In this section, it is showed that the existing accuracy functions proposed by several authors do not give reliable information about alternatives. Therefore, it is necessary to pay attention to this issue and to study other measuring functions. New membership and non-membership accuracy functions for membership degree, non-membership degree by taking the unknown degree (upper hesitancy degree \((1-a-c)\), lower hesitancy degree \((1-b-d)\)) of IVIFNs are introduced and analyzed by giving illustrative examples to show that the proposed new functions are more reliable in multi-criteria decision process.

Sahin (2015) and Bai (2013) have introduced the new improved accuracy function to rank IVIFNs, and both the authors claim that their method is far better than the existing methods, but unfortunately their methods also fail to rank in some places which is shown in Example 3.0.1.

Example 3.0.1

Illogicality of Sahin’s (2015) and Bai’s (2013) ranking methods: let \(A=(\left[ 0,0\right] ,\left[ c_1,d_1\right] )\) and \(B =(\left[ 0,0\right] ,\left[ c_2, d_2\right] )\) where \(c_1\ge c_2\) and \(d_1\ge d_2\) be two IVIFNs for two alternatives. Clearly \(A\le _1 B\). By applying Definitions 2.0.12 and 2.0.16, we obtain \(K(A)= 0 =K(B)\), \(I(A)= 0=I(B)\), which is contradictory.

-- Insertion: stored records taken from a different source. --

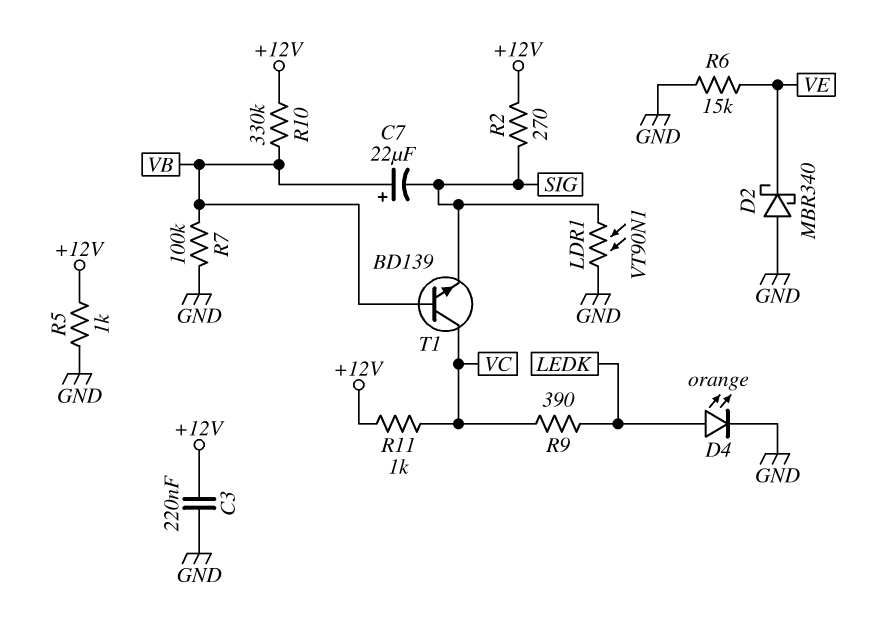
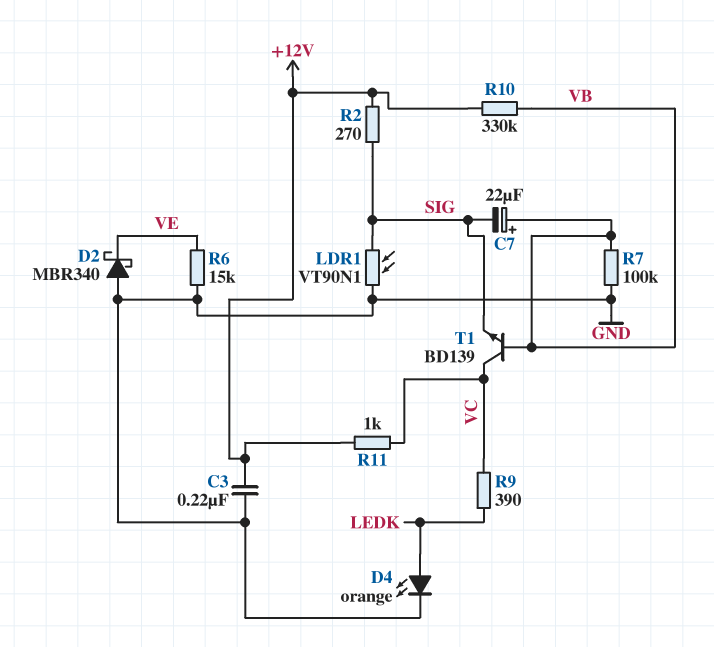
R5: 1k (+12V, GND) -> none

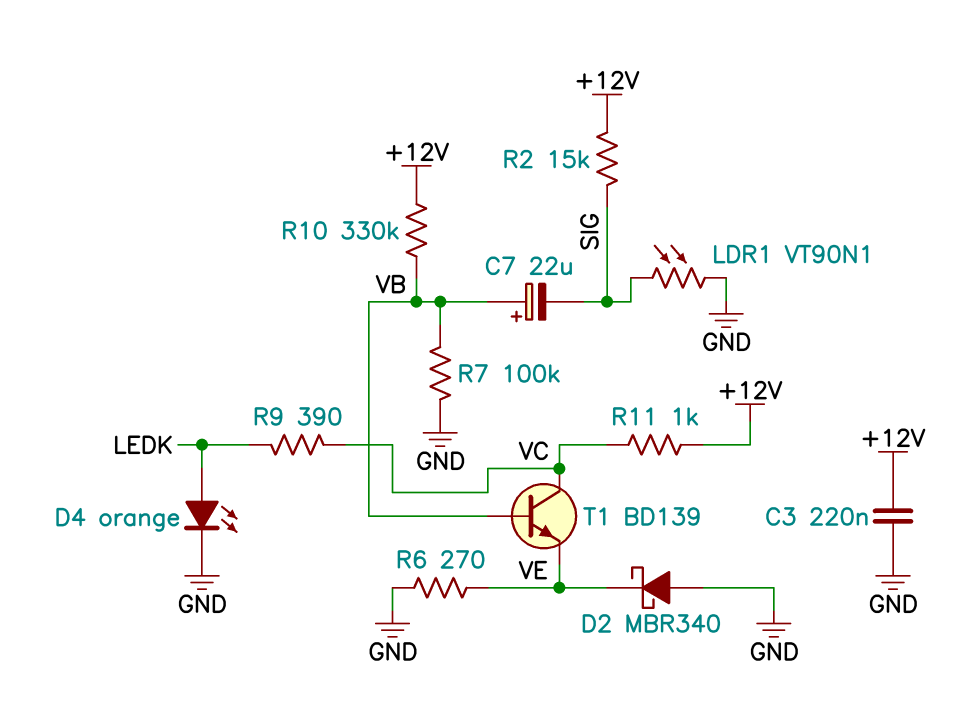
R2: 270 (+12V, SIG) -> 15k (+12V, SIG)
R6: 15k (GND, VE) -> 270 (GND, VE)
T1: NPN BD139 (B VB, C VC, E SIG) -> NPN BD139 (B VB, C VC, E VE)

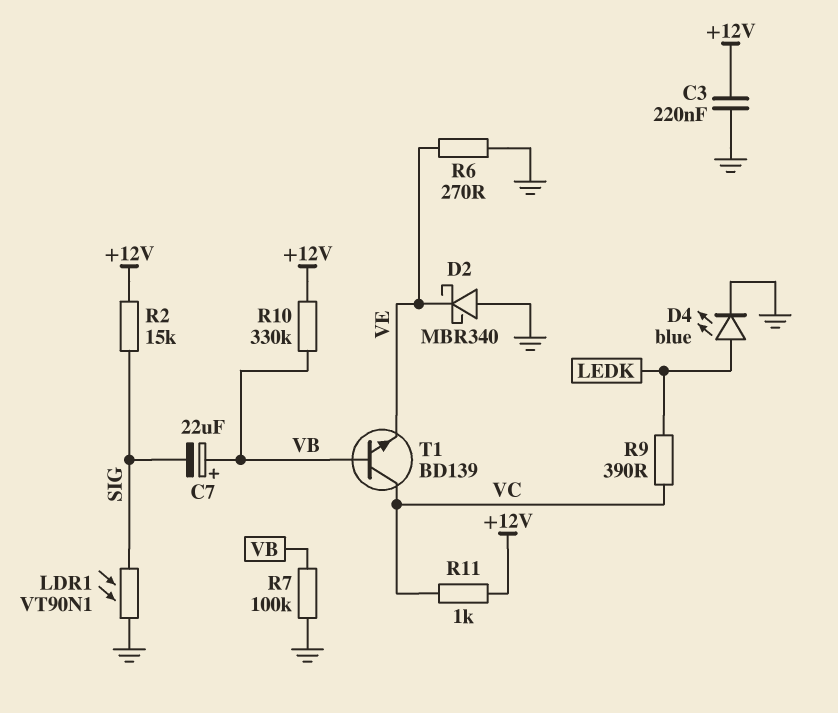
D4: LED orange (A LEDK, K GND) -> LED blue (A LEDK, K GND)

Garg (2016) has rectified the illogicality of the previous score function and the generalized improved score function to rank IVIFN. But his method also fails to rank in some cases which is shown in Example 3.0.2.

Example 3.0.2

Illogicality of Garg ranking method: let \(A=(\left[ 0,0\right] ,\left[ 0,0\right] )\) be any IVIFN. By applying Definition 2.0.17, we obtain \(\mathrm{GIS}(A)= 0\) which is illogical.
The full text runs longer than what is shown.